Skaarna Elezinst Ssythindrir Atta’ask has been alive for centuries, has seen more from soaring above ice caps and forests, castles and fields, than most every creature on her world. An ancient white dragon, she exudes vast power to match her intellect, her lifespan, her unknowable ambitions. Yes, her overweening confidence has brought her low before, but she does not get herself killed because she is too smart for that. Like Karl and the kobolds*, she has a history, a name, a story.
They are the opponents our parties strive against when we unpack our dice. To some players, they are the groups of numbers that their characters’ numbers must defeat so that they can get a hold of better numbers. But this isn’t a video game, those closed worlds of pixels where everything is fixed – plot, monsters, NPCs, environments, even your own character – all static, all coded. Choices are there illusory and extremely limited. But the graphics are cool, the sounds are pretty, and occasionally the story – unalterable as it is – is compelling.
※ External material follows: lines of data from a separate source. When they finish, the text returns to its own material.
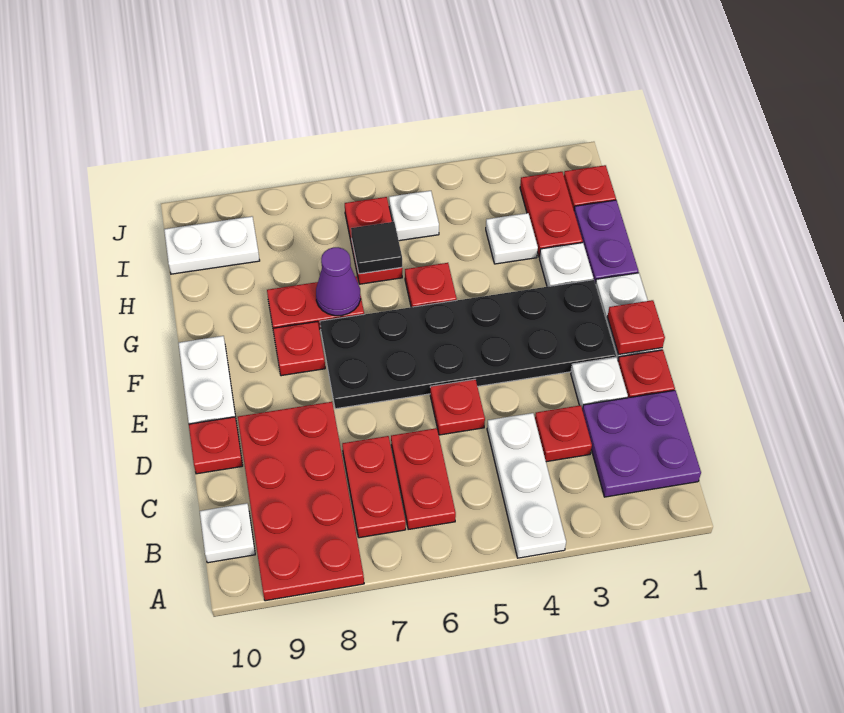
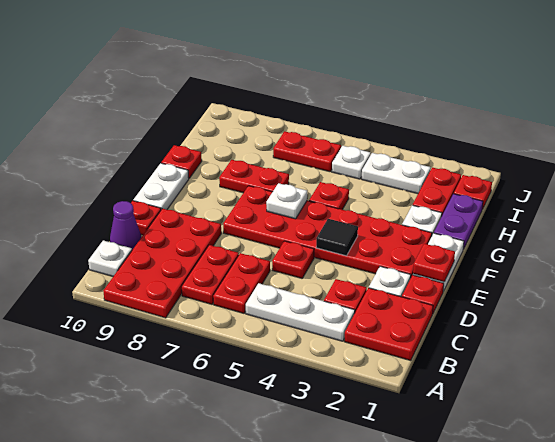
white plate A4:C4 level 1 -> white plate B3:B5 level 1
purple plate B1:C2 level 1 -> red plate B1:C2 level 1
black plate E2:F7 level 1 -> red plate E2:F7 level 1
red plate F8 level 1 -> red plate G10 level 1
purple cone G7 level 2 -> purple cone C10 level 1
white plate H3 level 1 -> white plate F6 level 2
red plate H6:I6 level 1 -> red plate I6:I7 level 1
black tile H6 level 2 -> black tile E4 level 2
white plate I9:I10 level 1 -> white plate I3:I4 level 1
The worlds of FRPs are something else, though. They are living entities where anything can happen. Picture an encounter with, say, a pack of goblins. In a video game, they have assigned roles, hit points, programmed strategies. It is a throw-away fight for treasure and XP. Perhaps the battle is fun but it is the enjoyment of reflexes, not imagination. Six goblins up; six down, each with identical tactics, hit points, appearance, weapons and behavior.
But what if each one had a quirk, like facing north at all costs during a fight or listening to a bird claw he kept in his off hand for combat advice or had a peg leg or peed on the character while battling or just really really did not want to die? What if each goblin had a slightly different reason for being there? What if each one had a name?
Then you don't have a group of people fiddling with numbers all evening. What you have there is a story.
And that is, I think, what it’s all about.
Thanks for reading all the way to the bottom.
Cranky Druid, a.k.a.
Verdre Aspianne, CEO
Dead Stay Dead, Inc.
Stamp out mediocrity: DM intelligently.
* “Karl and the Kobolds” would make a GREAT band name.